DATA_DIR = Path("../../../Data/Raw")
OUTPUT_DIR = Path("../../../Data")
OUTPUT_DIR.mkdir(parents=True, exist_ok=True)

YEARS = list(range(2002, 2026))  # 2002..2025 inclus
ZIP_PATTERN = "nvdcve-2.0-{}.json.zip"

print("DATA_DIR:", DATA_DIR.resolve())
print("OUTPUT_DIR:", OUTPUT_DIR.resolve())
print("Années:", YEARS[:3], "...", YEARS[-3:])


DATA_DIR: C:\Users\hamza\OneDrive\Desktop\Projects\threat-intelligence-pipeline\Data\Raw
OUTPUT_DIR: C:\Users\hamza\OneDrive\Desktop\Projects\threat-intelligence-pipeline\Data
Années: [2002, 2003, 2004] ... [2023, 2024, 2025]

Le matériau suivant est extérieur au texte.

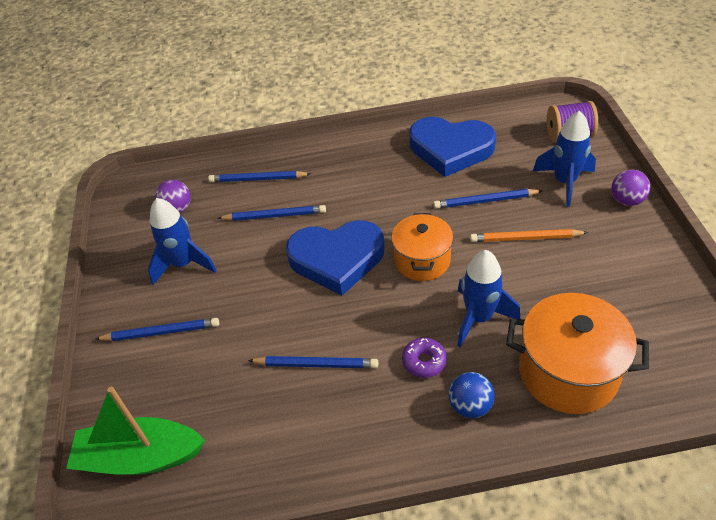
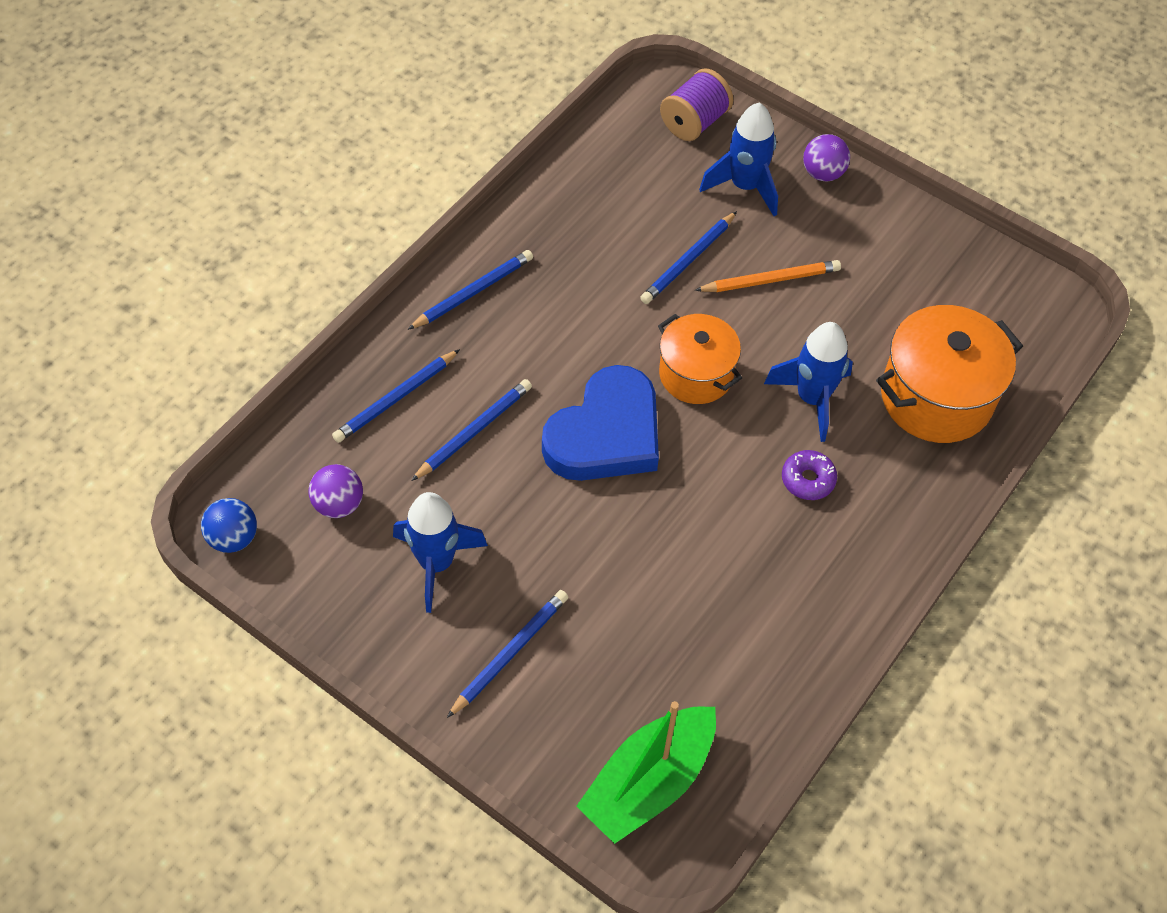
camera: 50 degrees left, 10 degrees up
(316, 364) = (712, 560): blue pencil -> blue pencil (473, 292)
(450, 149) = (584, 216): blue heart -> none
(470, 406) = (889, 491): blue ball -> blue ball (233, 538)
(525, 238) = (770, 280): orange pencil -> orange pencil turned 150 degrees counterclockwise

## 2) Fonctions utilitaires (lecture ZIP → JSON → DataFrame)

In [5]:
def read_json_from_zip(zip_path: Path) -> dict:
    """Lit le premier fichier .json présent dans un .zip NVD et retourne l'objet JSON."""
    if not zip_path.exists():
        raise FileNotFoundError(zip_path)
    with zipfile.ZipFile(zip_path, "r") as zf:
        # Chercher le premier membre .json
        json_members = [n for n in zf.namelist() if n.endswith(".json")]
        if not json_members:
            raise ValueError(f"Aucun JSON trouvé dans: {zip_path.name}")
        with zf.open(json_members[0], "r") as f:
            # lecture en texte
            raw = f.read().decode("utf-8")
            return json.loads(raw)

def extract_df_from_obj(data) -> pd.DataFrame:
    """Aplatit la section 'vulnerabilities' (ou fallback) en DataFrame."""
    if isinstance(data, dict) and "vulnerabilities" in data and isinstance(data["vulnerabilities"], list):
        vulns = data["vulnerabilities"]
    elif isinstance(data, list):
        vulns = data
    else:
        vulns = [data]
    return pd.json_normalize(vulns, sep=".")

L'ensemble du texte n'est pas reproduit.